The Dorchester is certainly one of the most luxurious hotels in the UK, but no business should be powerful enough to dictate how female staff groom their bodies as the renowned hotel intends to do.
A list of the rules the business expects its female staff to abide by has caused a considerable backlash due to the excessive demand they involved. The content of the new regulations was leaked by staff of The Dorchester after they received an email from the hotel’s managers outlining the changes.
The five-star hotel claims the changes are justifiable as they are was researched in relation to recent customer complaints over the hygiene of staff members, but the nature of the demands is deeply unfair; with content including how women are not to report for work if they have ‘oily skin’, ‘bad breath’ or ‘garish makeup’. There are also suggestions that women manicure their fingernails, shave their legs and wear formal dresses.
A dress code policy is necessary for a business to ensure its desired image is projected, however, the extent of the detail requested by the Dorchester shows an objectification of female workers which could be considered discriminatory as it dictates a notion of what femininity is rather than it being an individual’s personal expression.
The dress codes involved can also be considered impractical for performing certain tasks, such as preventing a waitress’s ability to move comfortably while working.
There is also concern that other rules in the list such as removal of hair could encroach on religious freedom of expression which workers are entitled to. The rights of workers against discrimination is protected under the 2010 Equality Act, which supports employee ‘protected characteristics’, including age, sexuality, religion, gender and disability.
A requirement like a manicure is also an unfair obligation as the financial expense of the beauty products involved is not supported by The Dorchester. Any rule involving the use of beauty products should at least be provided to employees; especially as workers in the hospitality industry often struggle financially.
Furthermore, workers from certain ethnic background may find that following The Dorchester’s rules an issue due to their natural skin and hair types being unsuitable for the desired modifications. The rules appear to require female workers to conform to a westernised expectation of femininity.
The Dorchester’s grooming rules has already been criticised by several organisations. Chief executive of the Fawcett Society, Sam Smethers, believes ‘employers should concentrate on what enables people to do a good job and what drives productivity’ rather than their looks.
In an anonymous interview with the Daily Mail, a Dorchester worker stated the treatment of she and her colleagues is ‘like something out of the dark ages and downright offensive. It’s not as though you choose to have oily skin, and a lot of women, especially teenagers, cannot help it […] The women are all pretty livid but worry that if they complain or rebel they’ll be sacked on the spot.”

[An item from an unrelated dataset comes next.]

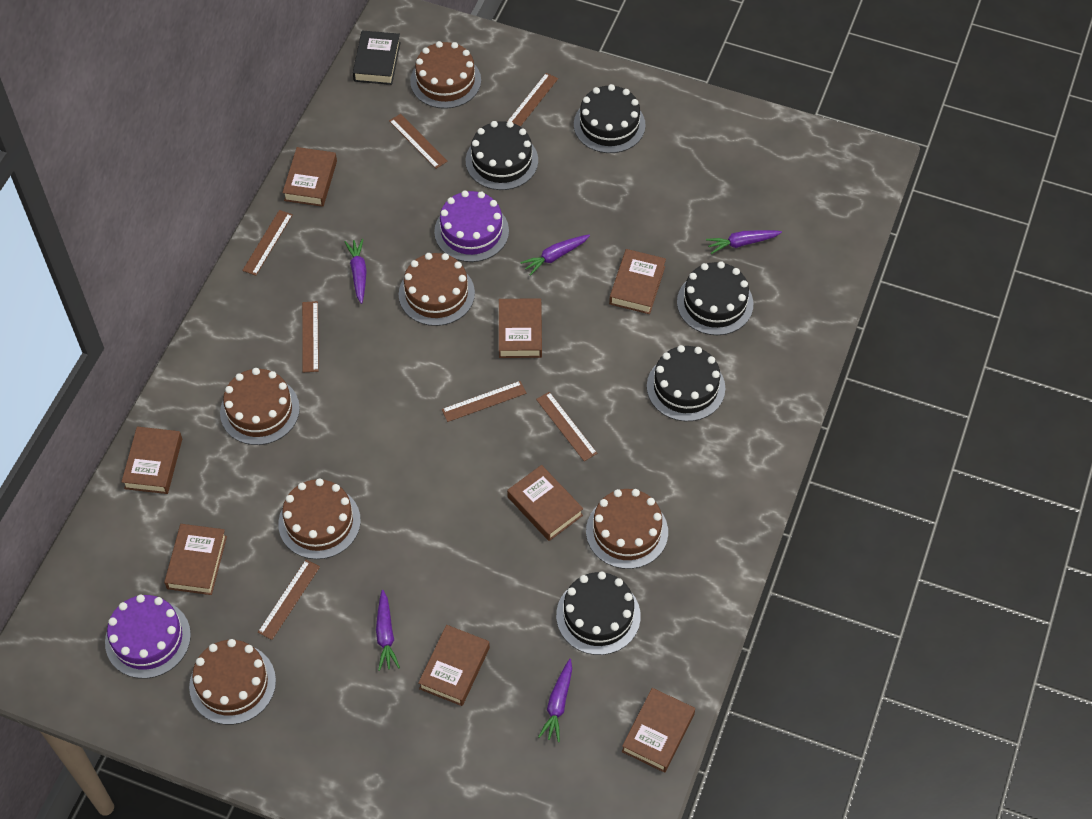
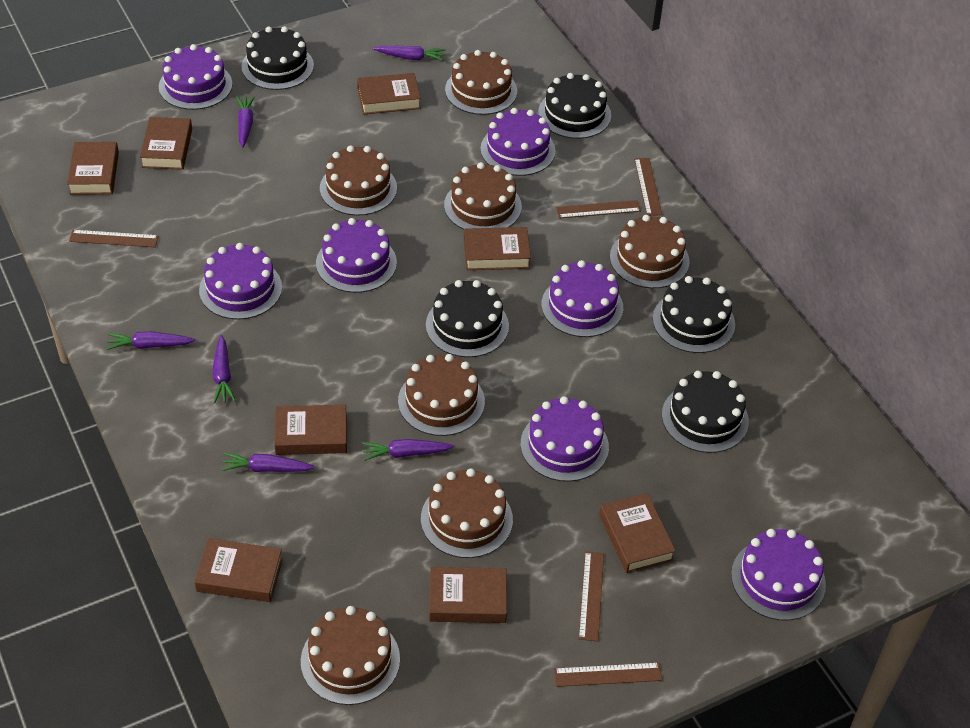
black book: 1 -> 0
brown cake: 6 -> 7
brown ruler: 7 -> 5
purple cake: 2 -> 7
purple carrot: 5 -> 6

It also cannot be overlooked that the new rules are focused on female employees rather than male. Any new dress code or grooming policy should certainly apply to male employees where an equivalent can be made possible. However, no new rules have been suggested for men.
Roland Fasel, the Dorchester’s general manager, has spoken in defence of the new rules as an effort to ‘uphold world-leading hospitality standards, including grooming, in line with many other brands.’